確かにお城はとても広くて、皆で身を寄せ合って温めあう、この辺とは違う生き方をしているんだろうなとは思ったし、叔父さんの屋敷だって相当な広さだったから、あり得るよなって思うけれど。
ルー・ウルフの人生って、実はとても寂しい人生だったんじゃないか、と不意に思ってしまった。
「まだ足元が危ないから、しっかり足元に気を付けて歩いてよ?」
そのいたたまれない気分を誤魔化すために、あたしはこのあたりの皆が言うことを、彼にも言った。
ルー・ウルフは、気付かなかったのか、それとも気付かないふりをしてくれたのか。
目を細めてうれしそうに微笑んで、頷いた。
「この前みたいに、滑ってヴィまで泥だらけにしないようにする」
うちの近所は、町で一番山に近い場所だから、山に作っている祭壇まで近い。
どれくらい近いかと言えば、薬草を取りに入るあたりの方が、山奥だといえばわかるだろうか。
つまりあたしとか、かーちゃんにとってみれば、足元に注意していれば、怪我しない場所なのだ。
かーちゃんが突如、あの木に登れとか、あの崖を降りるのを手伝えとか言わないし。
それに、毎年先頭を行く男の人たちが、なたとかを持って、一年分の枯れ草とかを払って進んでくれるから、大変な道のりでもない。

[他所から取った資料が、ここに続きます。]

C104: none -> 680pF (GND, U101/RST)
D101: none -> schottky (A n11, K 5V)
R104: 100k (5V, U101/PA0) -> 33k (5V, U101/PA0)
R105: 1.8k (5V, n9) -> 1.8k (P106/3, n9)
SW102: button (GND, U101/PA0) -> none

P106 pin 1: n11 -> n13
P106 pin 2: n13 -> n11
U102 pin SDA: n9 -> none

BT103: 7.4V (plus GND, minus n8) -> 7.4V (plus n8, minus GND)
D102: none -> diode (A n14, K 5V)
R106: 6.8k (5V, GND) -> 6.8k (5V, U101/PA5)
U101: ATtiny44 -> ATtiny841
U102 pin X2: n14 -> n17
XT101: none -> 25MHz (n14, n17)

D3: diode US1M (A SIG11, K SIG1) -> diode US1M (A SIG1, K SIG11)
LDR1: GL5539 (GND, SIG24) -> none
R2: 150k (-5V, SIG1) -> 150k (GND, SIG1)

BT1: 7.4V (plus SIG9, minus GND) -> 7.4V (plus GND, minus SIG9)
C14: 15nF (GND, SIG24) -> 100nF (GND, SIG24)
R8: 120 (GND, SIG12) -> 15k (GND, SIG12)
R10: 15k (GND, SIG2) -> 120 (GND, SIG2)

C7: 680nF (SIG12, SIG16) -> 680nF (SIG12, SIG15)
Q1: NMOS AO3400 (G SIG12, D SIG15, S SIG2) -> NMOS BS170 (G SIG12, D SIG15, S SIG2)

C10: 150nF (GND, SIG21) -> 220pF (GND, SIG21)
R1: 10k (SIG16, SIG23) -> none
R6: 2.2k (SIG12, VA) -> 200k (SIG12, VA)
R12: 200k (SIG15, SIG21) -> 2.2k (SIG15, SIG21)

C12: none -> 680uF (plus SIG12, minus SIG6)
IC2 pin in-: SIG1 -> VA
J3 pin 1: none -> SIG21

何人ものおじいちゃんおばあちゃんを乗せた、荷車を動かしているアスランが一番大変だ。
「世話をかけるねえ」
「じいちゃんばあちゃんたちが、悪いわけじゃないだろ」
「うちの倅は、最近孫が出来たばっかりで、嫁さんもなかなか回復しなかったものだから、孫と嫁さんにつきっきりじゃないとだめなんだよ」
「お産ってのは後産も辛いっていうだろ、それで死ぬ奴も多いって聞く。あんたの倅の嫁さんは頑張って生き延びたんだからえらいだろ」
そんな会話が聞こえて来る。アスランは、たくさんの命を見てきたのだろう。
隠れ住んでいた場所では、きっと薬師さえ足りない地域だったんだろう。
男の人で、後産の事まで考えられる人って、あんまりいないのだから。
大体、子供を産めば終わりって思う人が多いが、大変なのは後産も同じなのだ。
人によっては同じくらい、痛いっていうし……
かーちゃんはそう言った妊婦さんのために、お金をとらないで産婆さんの代わりもする。
本職の産婆さんが間に合わない時、引っ張って行かれるのは、そう言う物になれていて、薬にも強いかーちゃんか、あたしなのだ。
あたしも割と、産婆さんみたいな事するよな……よく考えれば。
「アスランは会話も楽しそうだな」
ルー・ウルフが足元を見ながら言う。慣れない山道だから、滑って転んで、他の人を巻き込まないようにするのが、精一杯なんだろう。